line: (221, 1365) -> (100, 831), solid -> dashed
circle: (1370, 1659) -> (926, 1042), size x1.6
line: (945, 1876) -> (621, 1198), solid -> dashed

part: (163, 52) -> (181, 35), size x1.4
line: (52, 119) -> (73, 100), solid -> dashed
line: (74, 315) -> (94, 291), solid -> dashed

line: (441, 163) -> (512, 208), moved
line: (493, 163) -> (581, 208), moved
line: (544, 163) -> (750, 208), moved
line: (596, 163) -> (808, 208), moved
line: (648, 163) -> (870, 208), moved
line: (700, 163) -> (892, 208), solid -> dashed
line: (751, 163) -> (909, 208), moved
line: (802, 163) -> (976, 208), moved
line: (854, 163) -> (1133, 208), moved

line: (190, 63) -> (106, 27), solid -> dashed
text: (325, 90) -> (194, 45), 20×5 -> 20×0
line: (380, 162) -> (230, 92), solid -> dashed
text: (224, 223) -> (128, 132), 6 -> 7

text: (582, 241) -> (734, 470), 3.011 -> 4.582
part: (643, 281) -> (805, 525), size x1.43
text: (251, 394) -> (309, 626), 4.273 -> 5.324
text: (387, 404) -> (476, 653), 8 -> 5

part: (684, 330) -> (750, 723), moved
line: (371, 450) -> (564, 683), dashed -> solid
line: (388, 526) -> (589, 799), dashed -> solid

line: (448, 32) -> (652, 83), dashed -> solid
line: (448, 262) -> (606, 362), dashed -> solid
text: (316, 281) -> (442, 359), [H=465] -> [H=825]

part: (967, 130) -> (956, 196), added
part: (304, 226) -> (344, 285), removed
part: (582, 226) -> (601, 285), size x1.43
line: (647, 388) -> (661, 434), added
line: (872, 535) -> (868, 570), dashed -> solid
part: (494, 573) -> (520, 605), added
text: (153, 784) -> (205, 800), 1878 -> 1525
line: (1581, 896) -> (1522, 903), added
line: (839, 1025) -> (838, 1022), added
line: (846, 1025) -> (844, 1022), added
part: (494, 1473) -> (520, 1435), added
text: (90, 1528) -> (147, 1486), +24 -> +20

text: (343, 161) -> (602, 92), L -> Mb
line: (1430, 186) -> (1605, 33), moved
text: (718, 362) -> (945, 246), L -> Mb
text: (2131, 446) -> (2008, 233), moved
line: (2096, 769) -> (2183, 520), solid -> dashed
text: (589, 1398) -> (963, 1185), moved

────

### TASK ITEM:
Where a line contains the word "size", copy that line from the listing above.

### RESPONSE:
circle: (1370, 1659) -> (926, 1042), size x1.6
part: (163, 52) -> (181, 35), size x1.4
part: (643, 281) -> (805, 525), size x1.43
part: (582, 226) -> (601, 285), size x1.43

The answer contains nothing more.